China's leading search engine Baidu is investing heavily in developing artificial intelligence technologies, with more than 500 patent applications filed in the sector worldwide.
"Baidu is at the forefront of the world, especially in such pioneering fields as face and voice identification," said Su Jing, director of the company's patent strategy department.
It has more than 270 applications filed in neuro-linguistic programming, 120 in the deep learning (machine learning using algorithms) sector and scores of patents, as well as applications in big data, image identification and voice technologies.
The technologies are expected to end manual online search. Voices or smart phone cameras alone will help find out targeted information, according to the company.
"Such expertise will also be used in other sectors, such as unmanned aircraft or driverless vehicles," Su said.
Li Yanhong, founder of the high-tech company headquartered in Beijing, proposed developing "China's brain" when he was a delegate at a meeting of the National People's Congress in March.
He suggested the government build a massive research infrastructure open to industries, schools and research institutes.
"There is not much of a gap between China and developed countries in the sphere of AI research," he said.
"If there was a national complex strategy to advance AI-related technologies and industries, it would provide us with ideal opportunities to overtake competitors, give us an edge in comprehensive competitiveness and increase our country's influence," he said.
His own company moved in that direction when Baidu began to shift its focus on the link between people and information to that between people and services in 2012.

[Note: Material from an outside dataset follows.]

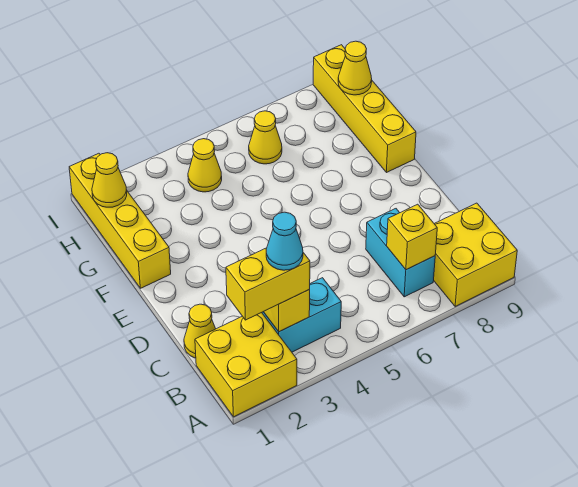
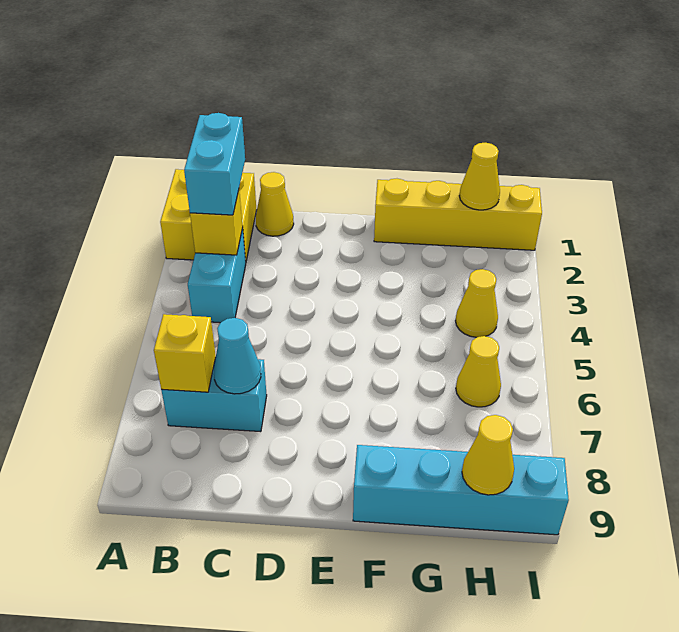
yellow brick A8:B9 level 1 -> none
yellow brick B2:B3 level 3 -> cyan brick B2:B3 level 3
cyan cone B3 level 4 -> cyan cone C7 level 2
yellow brick F9:I9 level 1 -> cyan brick F9:I9 level 1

The company has conducted research into using computer technologies to simulate how a human brain works and makes a logical judgment when supplied with various data since 2013, Chinese media report.
Baidu's research and development spending surpassed 15.87 billion yuan ($2.56 billion) over the past five years, with annual average growth of more than 70 percent.
In 2014 alone, expenditure reached 6.99 billion yuan, some 14 percent of its yearly business revenue.
Such an enormous amount of capital flowing into research has much to do with the decision maker Li's belief in technological progress.
The techie founded Baidu in Zhongguancun, China's high-tech business hub, with his search engine patent granted in the United States in 1997.
"I'm willing to pour money into research; I don't care about Wall Street's opinion or a drop in share prices - I'm bound to make it," news portal Southern.com quoted him saying.
An IT patent report released by the Ministry of Industry and Information Technology at an intellectual property forum in Shenzhen, Guangdong province, in April shows that some 2.48 million IT patent applications were filed in China in the first half of last year, an 18.7 percent rise year-on-year.
Chinese dotcoms reported "explosive growth" in instant messaging, online payment and games, social media, cloud computing or big data, research engines, and Internet security in 2014, according to analysis of domestic Internet technological innovation jointly released by Peking University and the China Law Association on Science and Technology.
Baidu filed more than 1,000 patent applications last year, said Zhi Binwei, an official at the Zhongguancun administrative committee.
Zhou Qi, the company's senior IP adviser, told the media, "Our company is not the largest filer, but as a dotcom with a technology gene, it is rich in investment and output in such core technological fields as AI, which indicates that it has reached the dizzy heights of technology value."